Abstract: Stable isotope ratios act as chemical tracers of animal diet, and are used to study food web dynamics. Because carbon stable isotope values are influenced by tissue lipid content, a number of extraction methods have been used to remove lipid bias, but, in some species and tissues, extractions also alter nitrogen isotope values. We have analyzed delta(13)C and delta(15)N in Atlantic bluefin tuna liver and white muscle, and whole Atlantic herring, fish tissues covering a wide range of lipid content (bulk C:N 3.1-12.5). In order to compare delta(13)C and delta(15)N values from traditional chloroform/methanol extractions with non-polar solvent alternatives, we analyzed samples following (1) no treatment, (2) lipid removal using chloroform/methanol (2:1), and (3) Soxhlet extractions using chloroform, diethyl ether or hexane. Chloroform/methanol and chloroform extractions produced the lowest C:N values and highest delta(13)C values. In bluefin tuna, chloroform and hexane extractions significantly altered liver delta(15)N, and all methods significantly altered delta(15)N values in white muscle. Whole Atlantic herring delta(15)N was not altered by any extraction method, while the 2:1 chloroform/methanol extraction most completely removed fish tissue lipid components. Our results indicate that delta(15)N effects are not limited to common chloroform/methanol extractions and suggest that chloroform/methanol is the most effective extraction for delta(13)C correction. Given evidence for delta(15)N alteration among all tested methods, mathematical correction approaches should be further explored as an alternative to lipid correction.
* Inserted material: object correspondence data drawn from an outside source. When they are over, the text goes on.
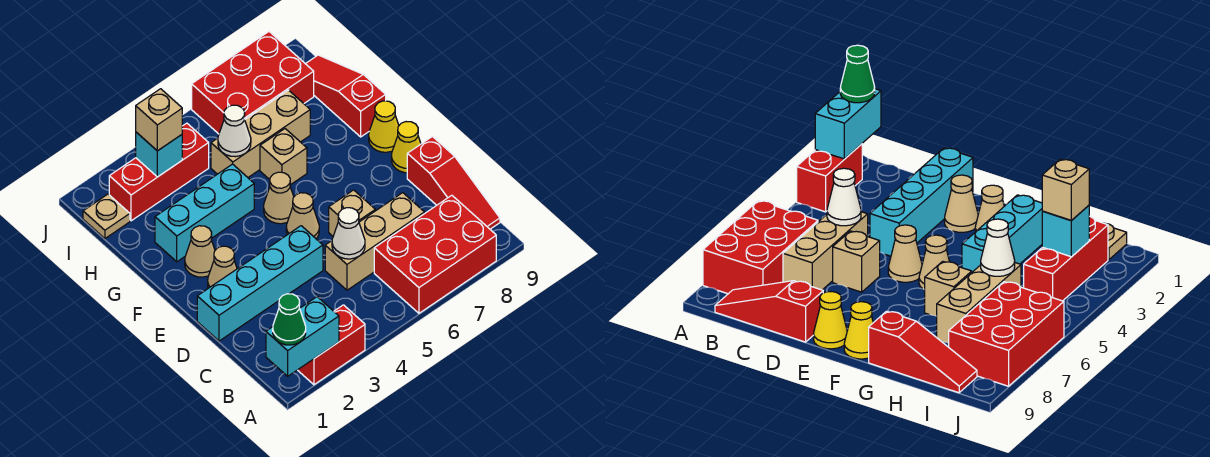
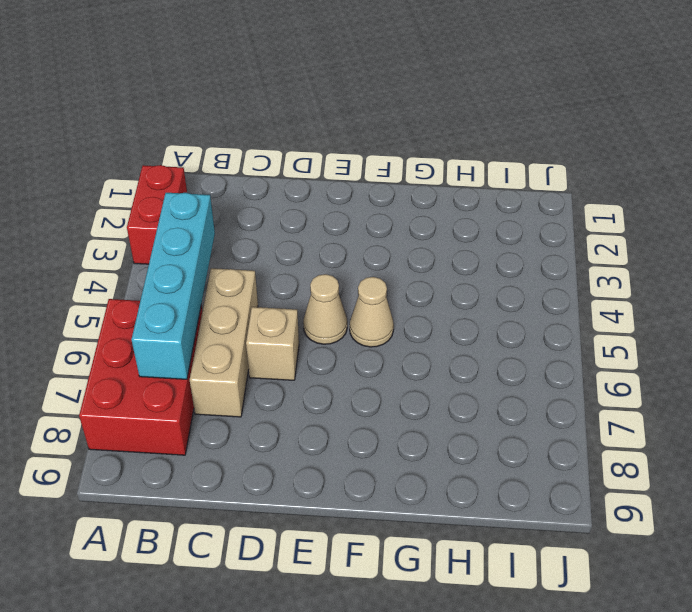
cyan brick B4:B7 level 2 -> cyan brick D1:D4 level 1
none -> red slope B9:D9 level 1 top D
none -> tan cone E2 level 1
none -> yellow cone E9 level 1

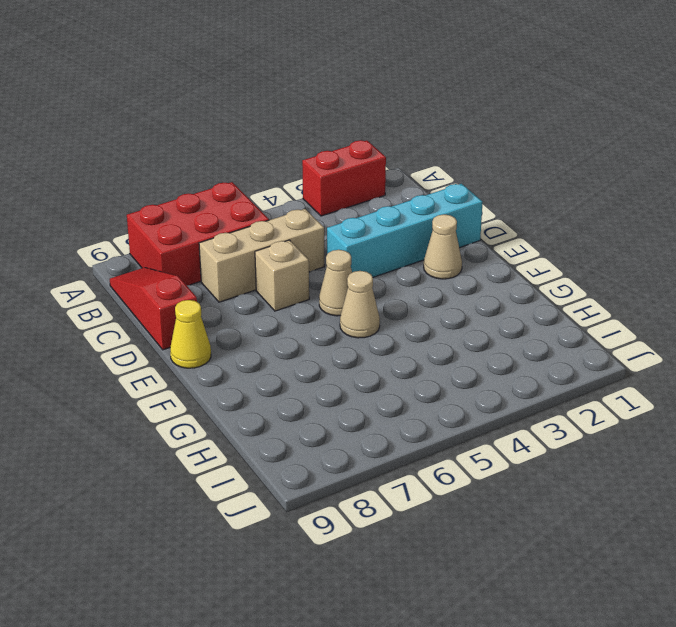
none -> tan cone F2 level 1
none -> yellow cone F9 level 1
none -> cyan brick G2:G4 level 1

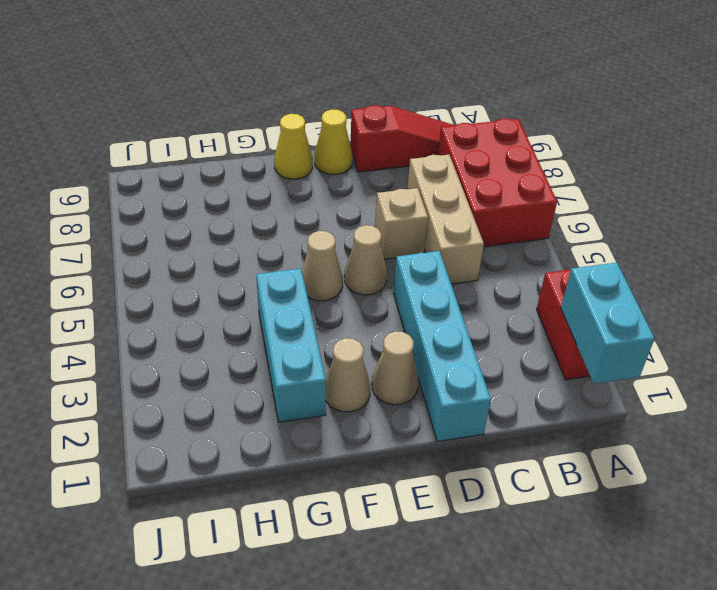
none -> tan brick G6 level 1
none -> red slope G9:I9 level 1 top G
none -> tan brick H5:H7 level 1

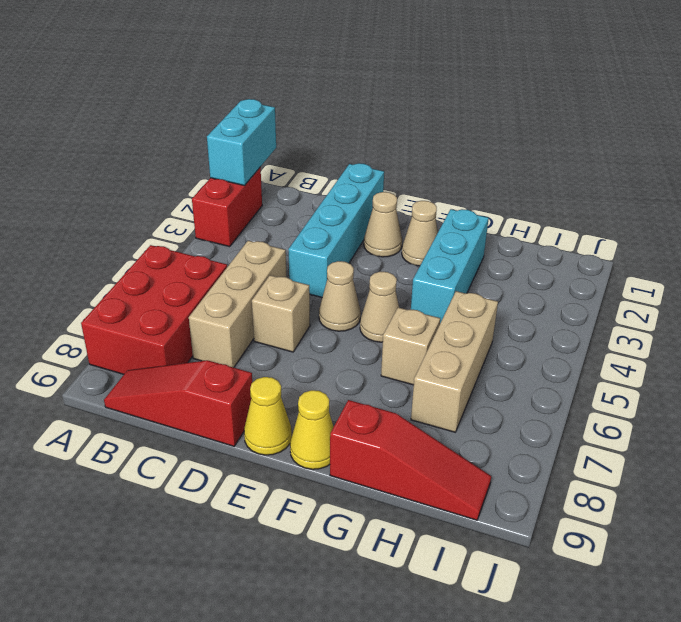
none -> tan plate I1 level 1
none -> red brick I2:I4 level 1
none -> red brick I6:J8 level 1

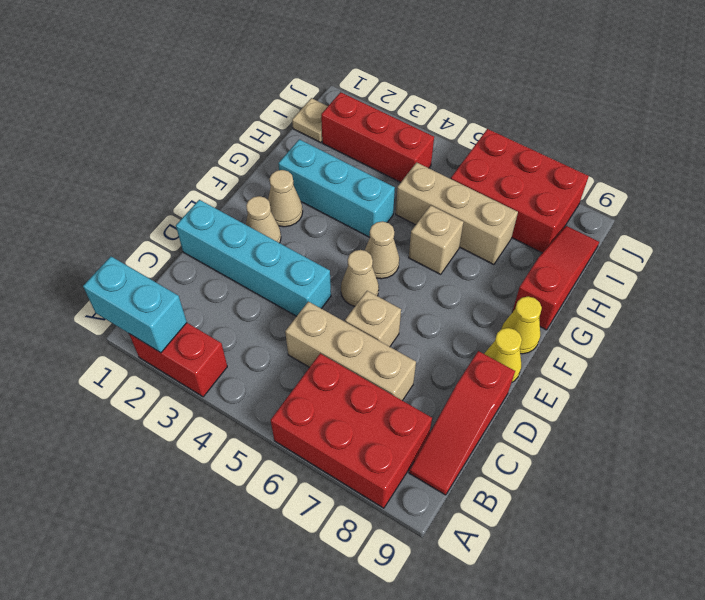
none -> white cone C5 level 2
none -> white cone H5 level 2
none -> cyan brick I3 level 2

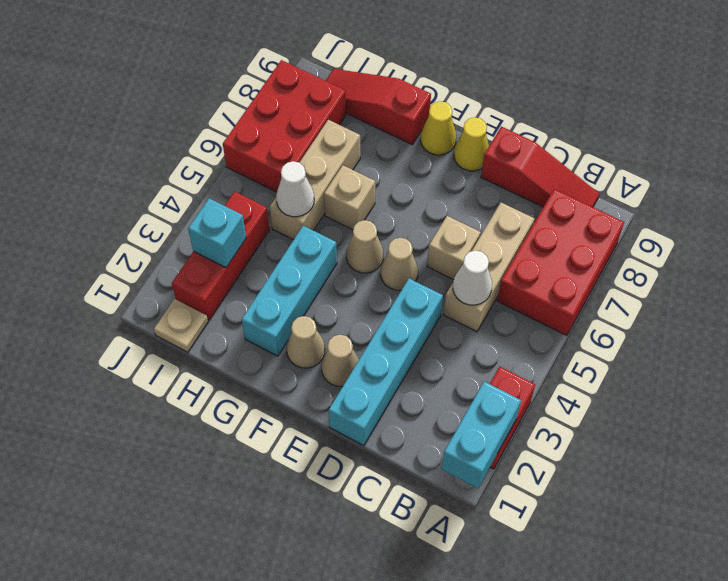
none -> green cone A1 level 3
none -> tan brick I3 level 3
Bigeye tuna (Thunnus obesus) vertical movements in the Azores Islands determined with pop‐up satellite archival tags

Abstract: Movement patterns of 17 bigeye tuna (Thunnus obesus) near the Azores Islands were analyzed between April and May 2001 and 2002 using pop-up satellite archival tags. Despite short attachment durations (1 to 21 days, 8.2 days on average), their vertical movements revealed much shallower distribution of bigeye tuna in comparison with previous studies in the tropical Pacific and tropical Atlantic. Depth and temperature histograms were unimodal, although overall depth distribution during the day was deeper than during the night due to daily incursions in deeper waters. Although generalized additive models showed significant nonlinear relationships with weight of the fish and sea level anomaly (as a proxy for variability of thermocline depth), the effect of these variables on bigeye depth appeared minor, suggesting that vertical movements of bigeye in the Azores during the spring migration may be influenced by food availability in upper water layers.
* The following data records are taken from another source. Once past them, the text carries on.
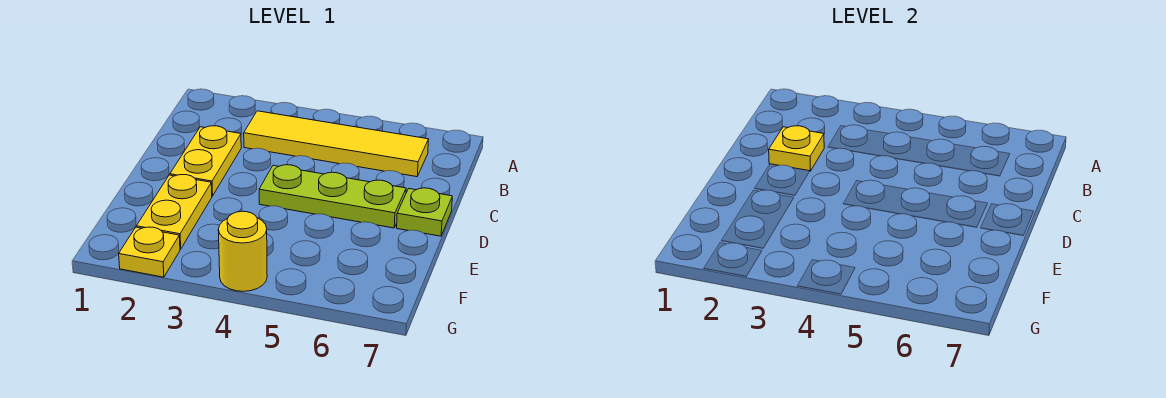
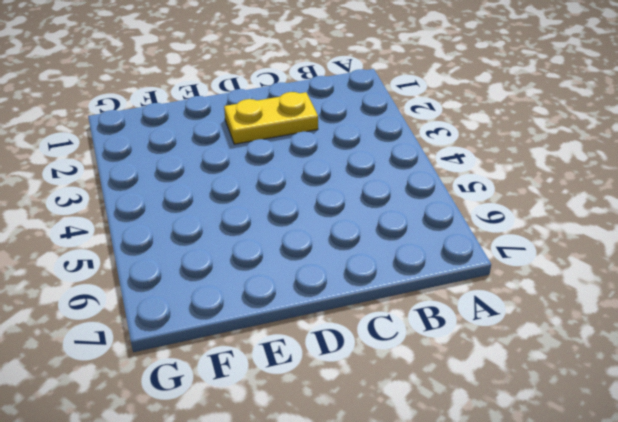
none -> yellow tile B3:B6 level 1
none -> lime plate D4:D6 level 1

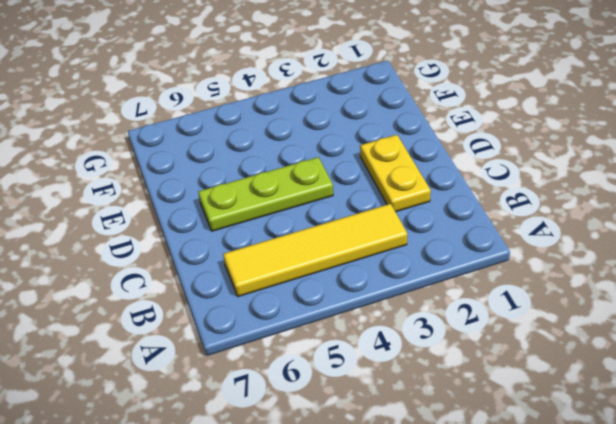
none -> lime plate D7 level 1
none -> yellow plate E2:F2 level 1

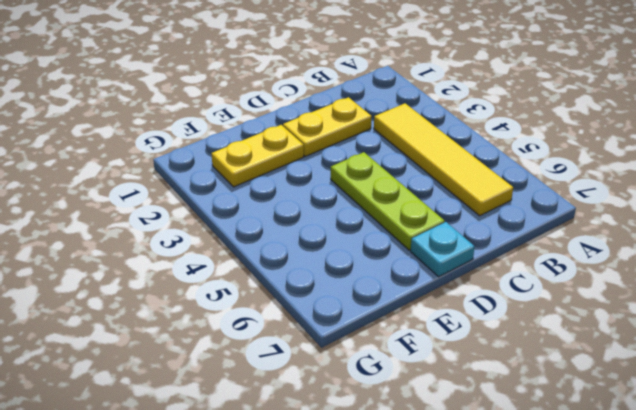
cyan plate D7 level 1 -> lime plate D7 level 1
none -> yellow plate G2 level 1
none -> yellow round brick G4 level 1

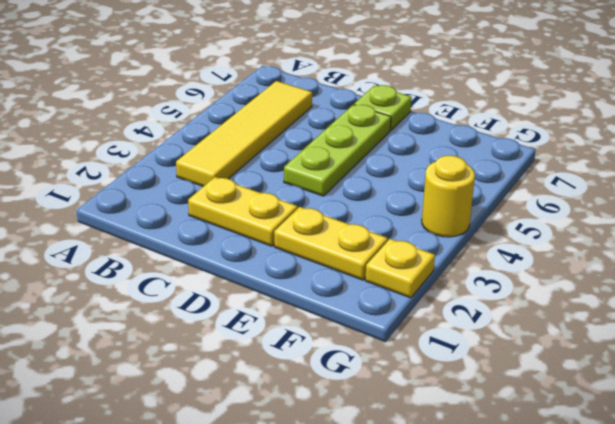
none -> yellow plate C2 level 2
Optimizing smoothed sea surface temperature for improving archival tag geolocation

Abstract: Pop-up satellite archival tags (PSATs) and data loggers (archival tags) have become key tools for tracking movements of marine animals, but uncertainties in location estimates can range from tens to hundreds of kilometers. Sea surface temperature (SST) may be used in models to improve light-based geolocation by comparing SSTs measured in tags to those measured by satellites (e.g. with a Kalman filter). Daily SST measurements are retrieved from the data recorded in the tag by averaging the near surface temperatures. Raw satellite SST data are represented as points in a grid, but measurement noise and areas missing due to cloud cover can produce an uneven SST field that may not correspond well with the local average of SST measured by the tags. A smoothed satellite SST field is used to compensate for these problems. We used 2 crossvalidation schemes to analyze what degree of smoothing produces the optimal match with the SST from the tag. Simulations based on data returned by PSATs deployed on Atlantic bluefin tuna Thunnus thynnus are used as a test case. We demonstrate that the optimal scale of smoothing, which affects overall variance in any type of geolocation estimation, is influenced by the scale of diffusive animal movement and that treatment of satellite SST in a geolocation framework should be carefully considered. The developed crossvalidation scheme provides an objective method for choosing the optimal smoothing scale and allows for better control of the overall geolocation process.